The ‘other’ side of politics

For those who don't stand to benefit from social schemes, Jayalalithaa has never been anything more than a ‘corrupt’ politician.

May 15, 2015 05:33 pm | Updated May 17, 2015 05:28 pm IST

Why do people who are personally unaffected by Jayalalithaa have distinct views of her, distinct from those affected by her? This applies both to people who do not live in the State and those who do, but do not stand to benefit from State schemes. To them, she has never been anything more than a ‘corrupt’ politician, a woman who insists that her partymen remain subservient to her, an opposite of the democratic system she inhabits.

For them, it is easy to dismiss the mass hysteria that followed her acquittal, as a mark of eyeless worship, an iconoclasm born of sycophancy. It is easy to condescend to her supporters with the kind of smugness that comes from residing in a higher class. But when this condescension is born of an apathy of knowledge, and an ‘othering’ of the supporters, it reinforces stereotypes. Does this hold true for all democracies, or is it a uniquely Indian case?

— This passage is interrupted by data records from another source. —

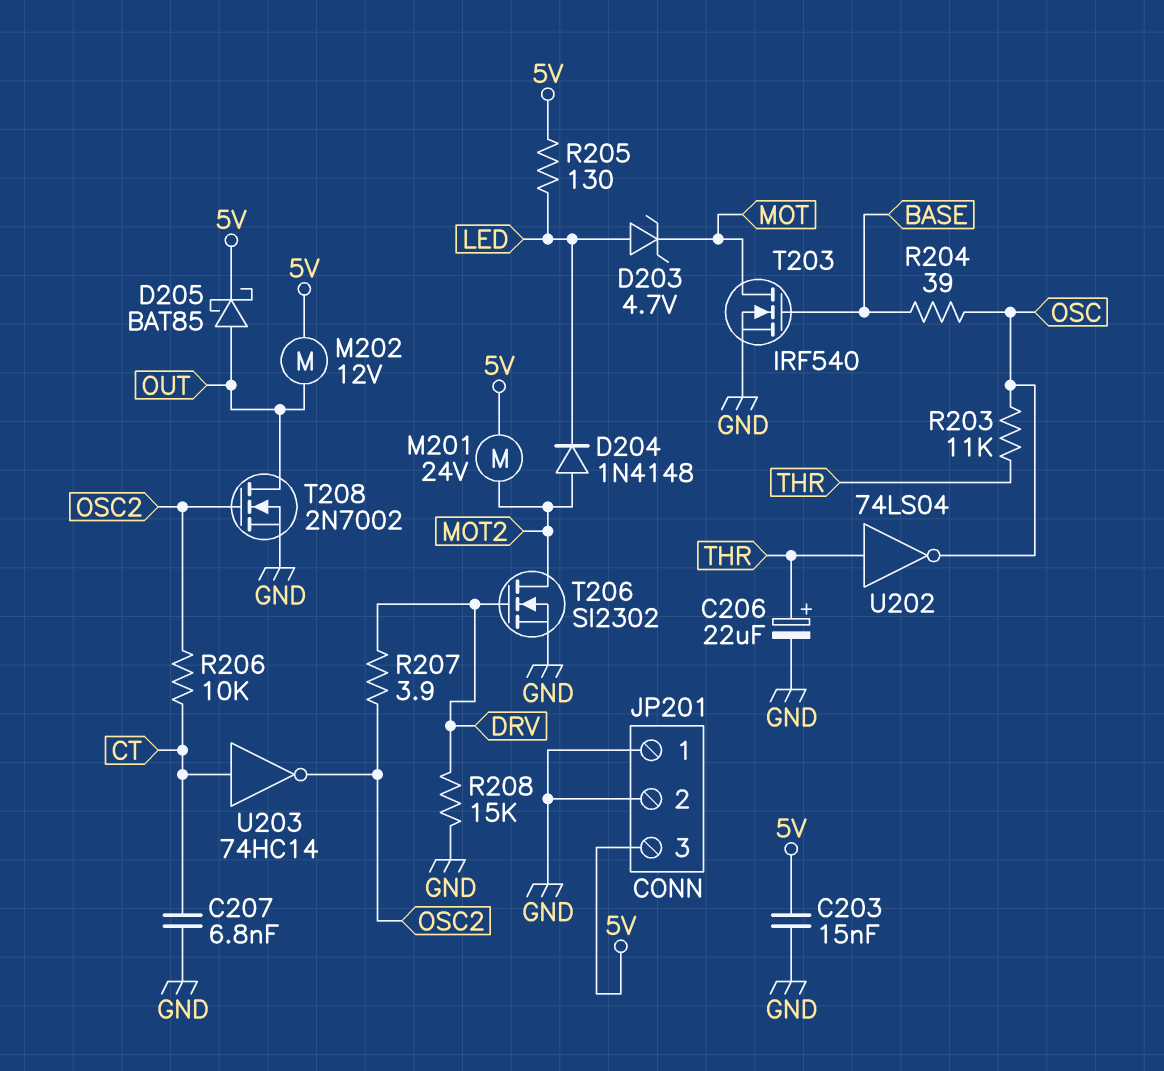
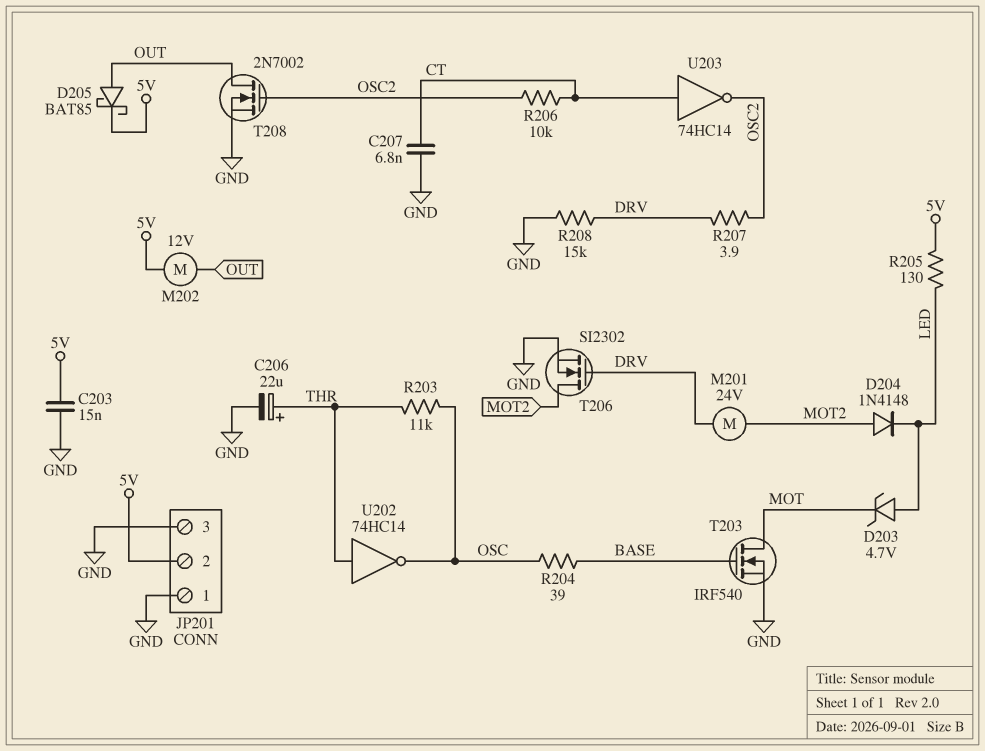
JP201 pin 2: GND -> 5V
JP201 pin 3: 5V -> GND
M201: motor 24V (5V, MOT2) -> motor 24V (DRV, MOT2)
U202: NOT 74LS04 (in THR, out OSC) -> NOT 74HC14 (in THR, out OSC)

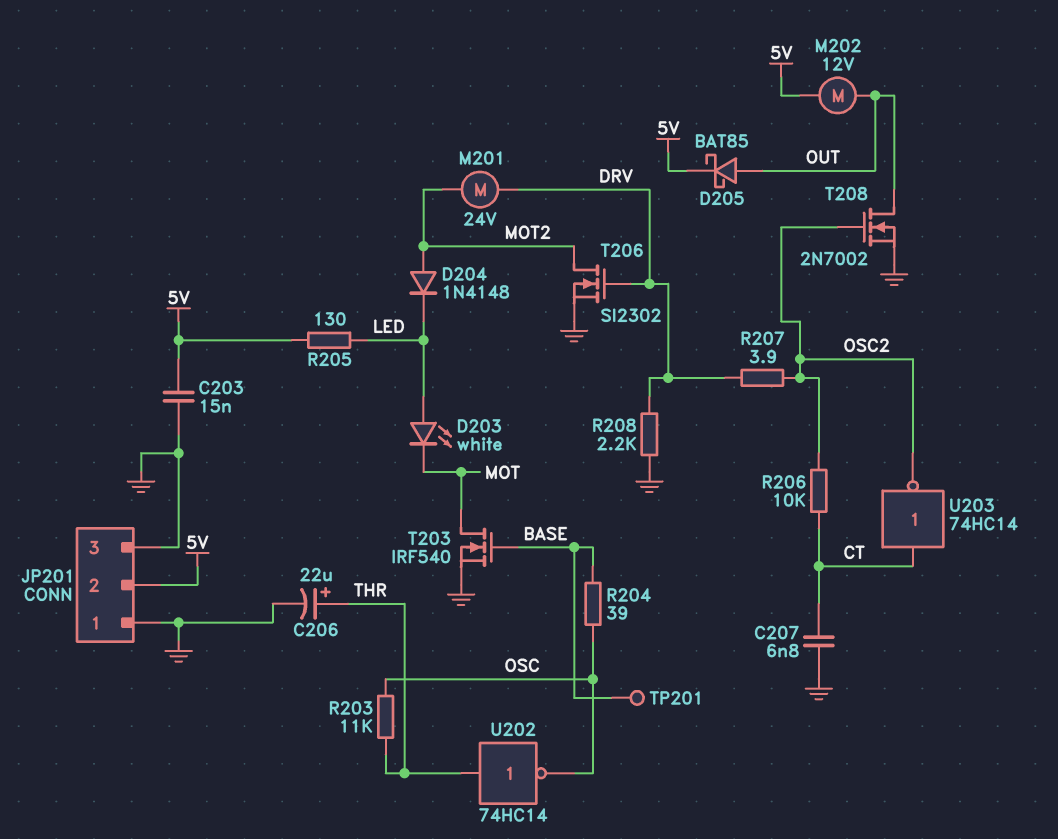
D203: zener 4.7V (A LED, K MOT) -> LED white (A LED, K MOT)
R208: 15k (DRV, GND) -> 2.2k (DRV, GND)
TP201: none -> test point (BASE)

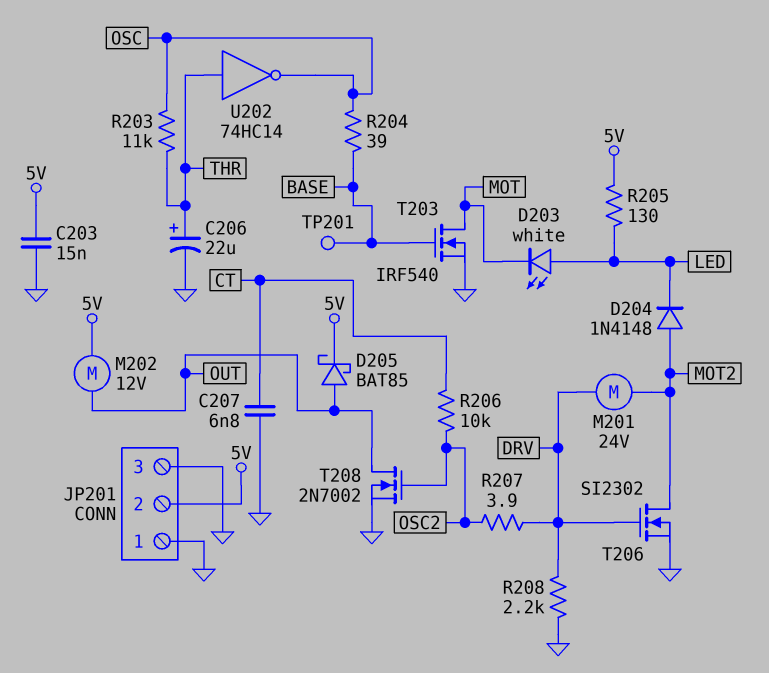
U203: NOT 74HC14 (in CT, out OSC2) -> none

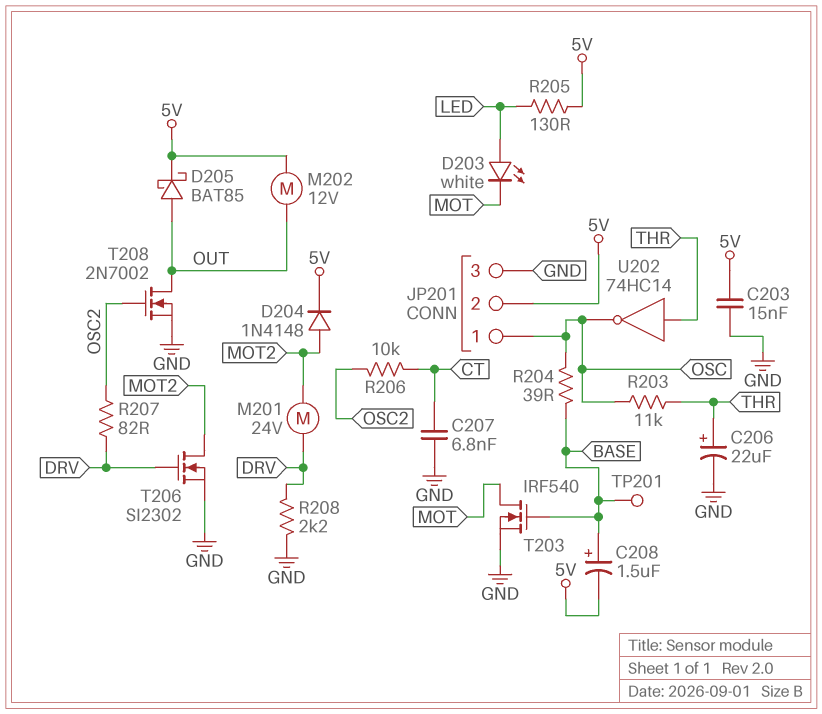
C208: none -> 1.5uF (plus BASE, minus 5V)
D204: diode 1N4148 (A MOT2, K LED) -> diode 1N4148 (A MOT2, K 5V)
JP201 pin 1: GND -> OSC
R207: 3.9 (DRV, OSC2) -> 82 (DRV, OSC2)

W. Russell Neuman writes in The Paradox of Mass Politics , that the paradox is the “gap between the expectation of an informed citizenry put forward by democratic theory and the discomforting reality revealed by systematic survey interviewing. How different are the views of those few who actively attempt to influence political decisions on a day-to-day basis from the views of the many who simply monitor the news media half-attentively and occasionally make it to the polls to vote?”

While Neuman referred to the American democracy, it would seem that the same would hold true to India too. It is why the vocal classes who have always been vote banks, who have worked in at least one political capacity, however small, are able to understand the polity within which Jayalalithaa functions, while others who form the social class above the former, deride her for ‘corruption’ — a social ill considered serious mostly by the middle and the upper-middle classes.

This is a result of identity politics, a skill that is built over the years by many politicians, the kind that Jayalalithaa’s predecessor M.G. Ramachandran was adept at — to such an extent that even almost 30 years after his death, he is still revered as a demigod in the State. The opposing view possibly comes from negating said identity, creating a boilerplate image of the supposed “sycophants” in one’s mind, and carrying forward that image without ever deigning to understand why it is so.

For the naysayers, forming the subaltern is not a position they’re used to, for they have always thought that the opposite was true of them — that political power rested in their hands. While this may have been true many decades ago, the acceptance of the reverse will take more time. This inability to grapple with one’s own place in this structure may be the reason behind uninformed views and an ability to hear only what one wants to.